博士论文:基于可编程网卡的高性能数据中心系统
中国科学技术大学博士论文 作者:李博杰 / USTC Doctoral Dissertation, Author: Bojie Li
中文版: 基于可编程网卡的高性能数据中心系统 (PDF, 8 MB)
AI Translated Unofficial English Version: High Performance Data Center Systems with Programmable Network Interface Cards (PDF, 8 MB)
Publication Date: 2019-05-26.
摘要
数据中心是支持当今世界各种互联网服务的基础设施,面临硬件和应用两方面的挑战。硬件方面,通用处理器的性能提升逐渐放缓;应用方面,大数据与机器学习对算力的需求与日俱增。不同于容易并行的 Web 服务,大数据与机器学习需要各计算节点间更多的通信,这推动了数据中心网络性能的快速提高,也对共享数据存储的性能提出了更高的要求。然而,数据中心的网络和存储基础设施主要使用通用处理器上的软件处理,其性能落后于快速增长的网络、存储、定制化计算硬件性能,日益成为系统的瓶颈。与此同时,在云化的数据中心中,灵活性也是一项重要需求。为了同时提供高性能和灵活性,近年来,可编程网卡在数据中心被广泛部署,利用现场可编程门阵列(FPGA)等定制化硬件加速虚拟网络。
本文旨在探索基于可编程网卡的高性能数据中心系统。可编程网卡在加速虚拟网络之外,还可以加速网络功能、数据结构、操作系统等。为此,本文用 FPGA 可编程网卡实现云计算数据中心计算、网络、内存存储节点的全栈加速。
首先,本文提出用可编程网卡加速云计算中的虚拟网络功能,设计和实现了首个在商用服务器中用 FPGA 加速的高灵活性、高性能网络功能处理平台 ClickNP。为了简化 FPGA 编程,本文设计了类 C 的 ClickNP 语言和模块化的编程模型,并开发了一系列优化技术,以充分利用 FPGA 的海量并行性;实现了 ClickNP 开发工具链,可以与多种商用高层次综合工具集成;基于 ClickNP 设计和实现了 200 多个网络元件,并用这些元件组建起多种网络功能。相比基于 CPU 的软件网络功能,ClickNP 的吞吐量提高了 10 倍,延迟降低到 1/10。

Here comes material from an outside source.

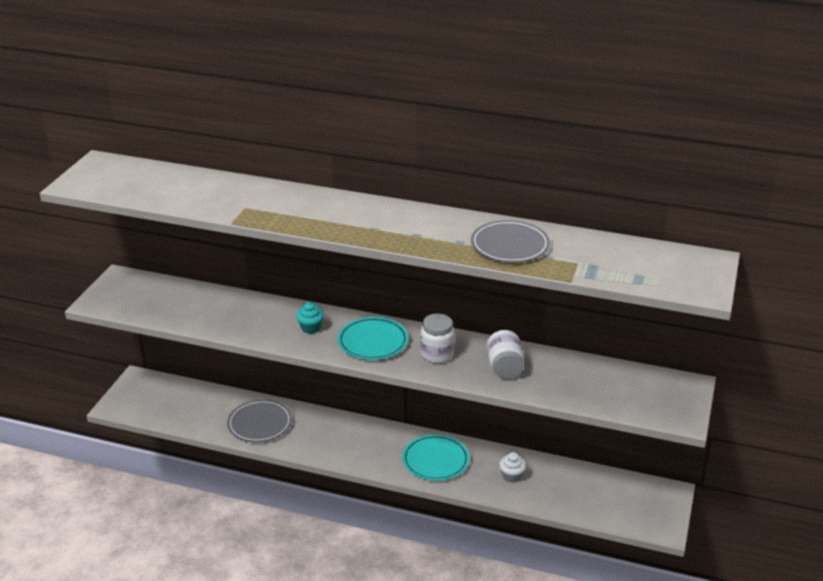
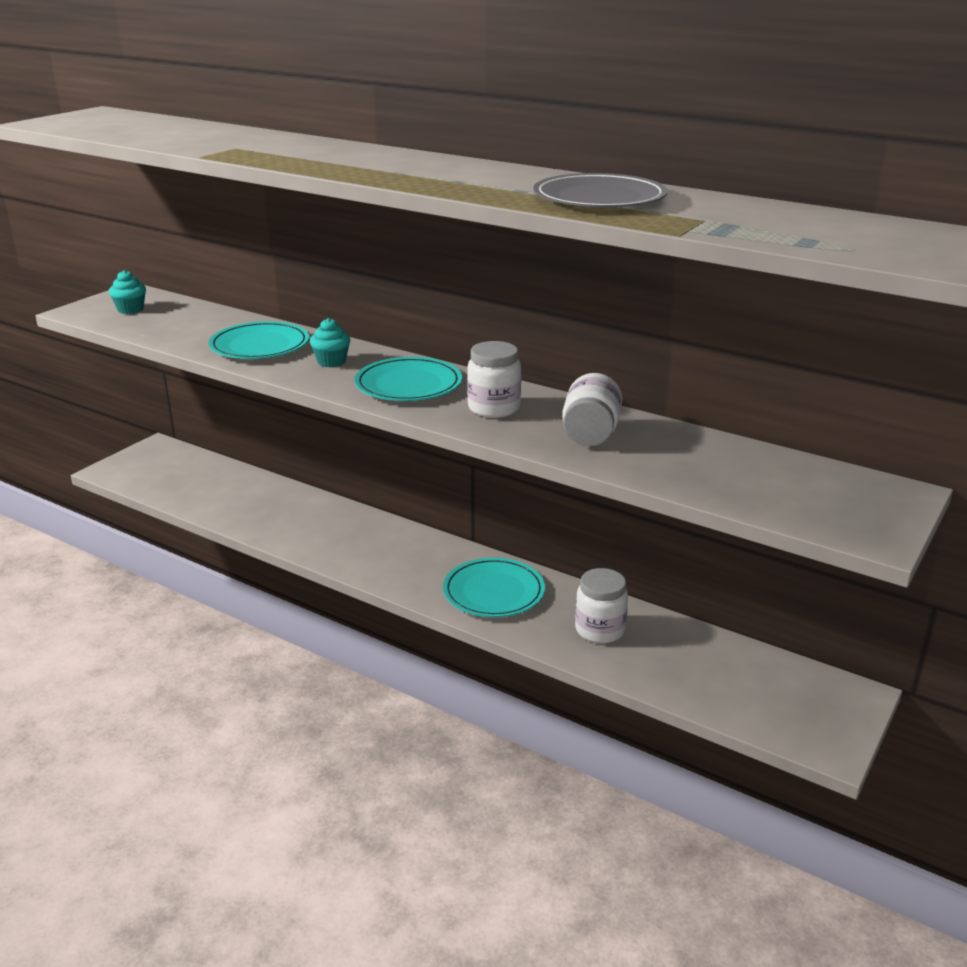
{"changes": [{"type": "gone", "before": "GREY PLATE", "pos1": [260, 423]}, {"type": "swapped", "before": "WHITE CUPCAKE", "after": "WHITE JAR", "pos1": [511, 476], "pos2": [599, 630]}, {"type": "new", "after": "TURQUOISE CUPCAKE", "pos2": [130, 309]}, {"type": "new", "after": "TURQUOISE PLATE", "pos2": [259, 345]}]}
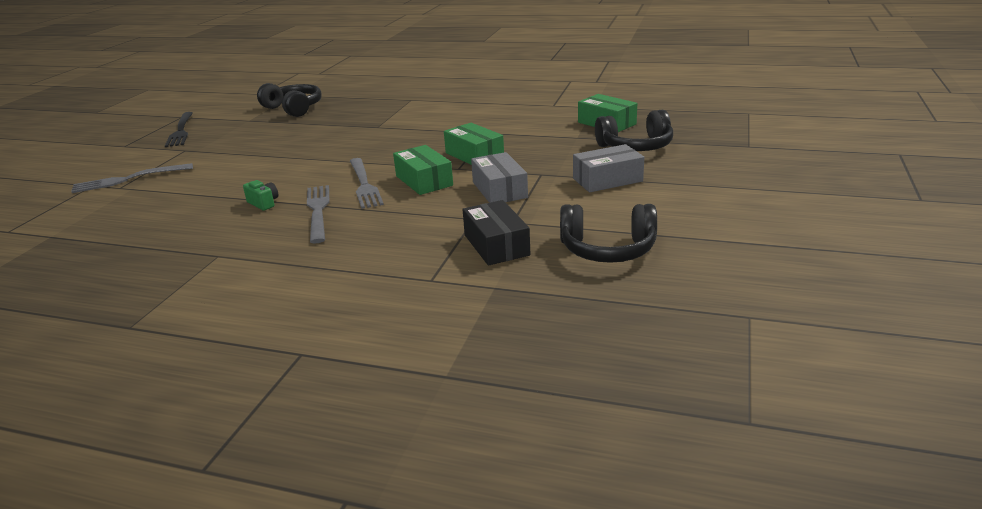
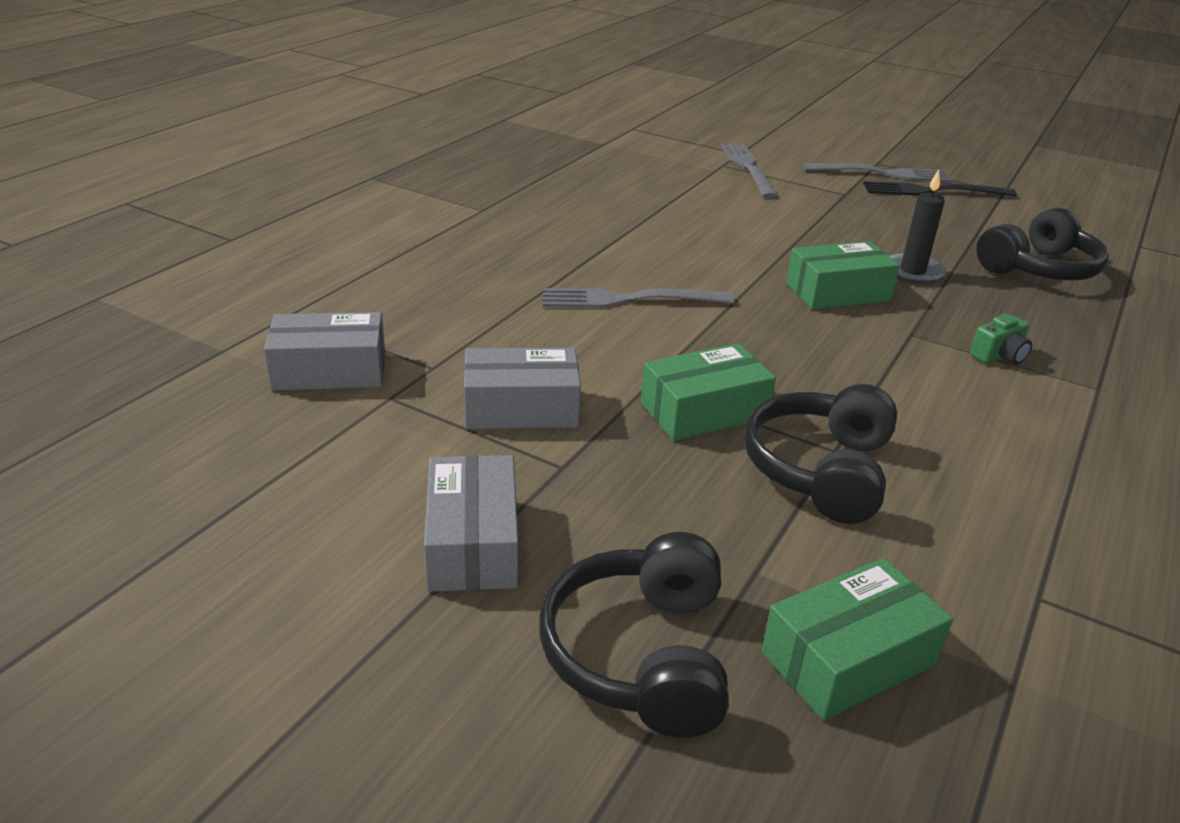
{"changes": [{"type": "shifted", "before": "GREEN BOX", "pos1": [424, 181], "pos2": [837, 292]}, {"type": "shifted", "before": "GREEN CAMERA", "pos1": [263, 203], "pos2": [999, 356]}, {"type": "shifted", "before": "GREY FORK", "pos1": [318, 211], "pos2": [882, 173]}, {"type": "repainted", "before": "BLACK BOX", "after": "GREY BOX", "pos1": [496, 245], "pos2": [330, 370]}, {"type": "shifted", "before": "BLACK HEADPHONES", "pos1": [607, 249], "pos2": [821, 470]}, {"type": "new", "after": "BLACK CANDLE", "pos2": [912, 272]}]}
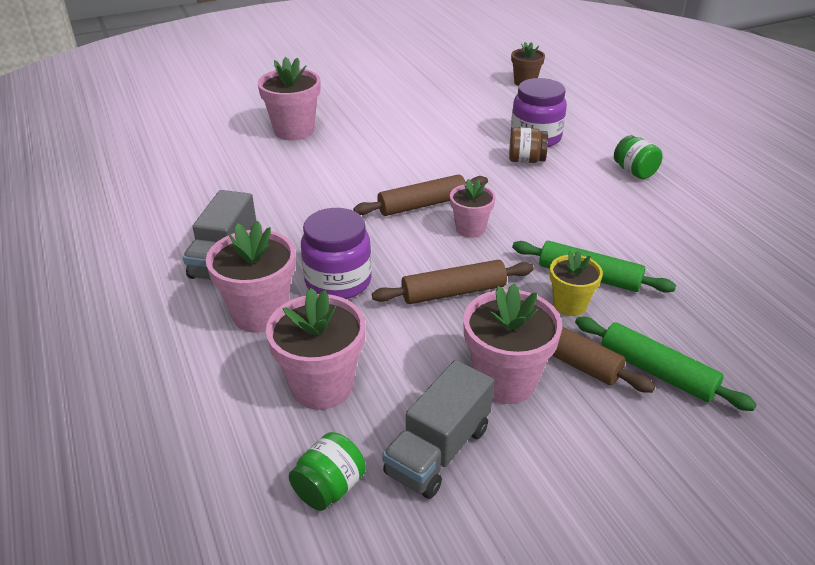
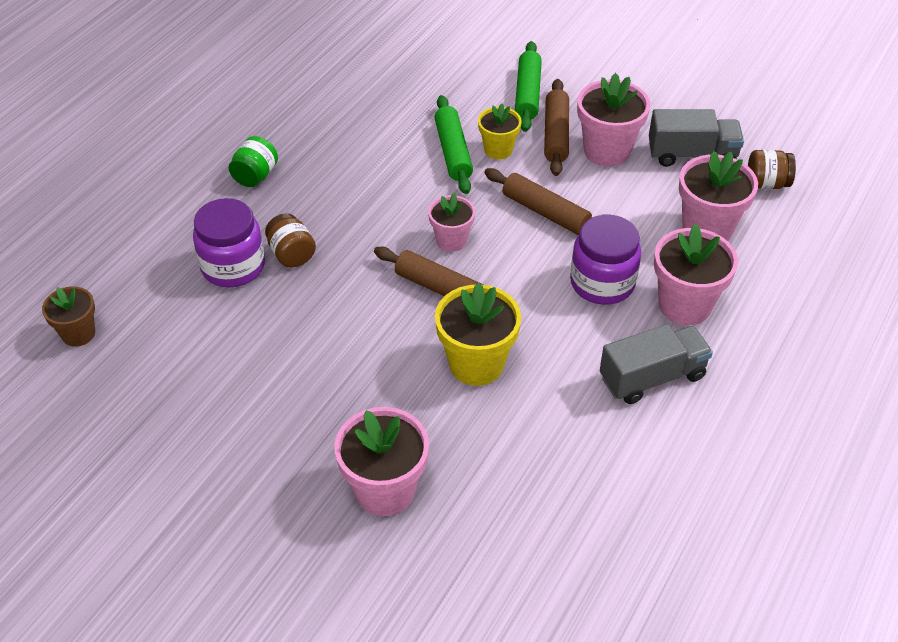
{"changes": [{"type": "repainted", "before": "GREEN JAR", "after": "BROWN JAR", "pos1": [329, 488], "pos2": [766, 183]}, {"type": "new", "after": "YELLOW FLOWER POT", "pos2": [476, 364]}]}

其次,本文提出用可编程网卡加速远程数据结构访问。本文基于 ClickNP 编程框架,设计实现了一个高性能内存键值存储系统 KV-Direct,在服务器端绕过 CPU,用可编程网卡通过 PCIe 直接访问远程主机内存中的数据结构。通过把单边 RDMA 的内存操作语义扩展到键值操作语义,KV-Direct 解决了单边 RDMA 操作数据结构时通信和同步开销高的问题。利用 FPGA 可重配置的特性,KV-Direct 允许用户实现更复杂的数据结构。面对网卡与主机内存之间 PCIe 带宽较低、延迟较高的性能挑战,通过哈希表、内存分配器、乱序执行引擎、负载均衡和缓存、向量操作等一系列性能优化,KV-Direct 实现了 10 倍于 CPU 的能耗效率和微秒级的延迟,是首个单机性能达到 10 亿次每秒的通用键值存储系统。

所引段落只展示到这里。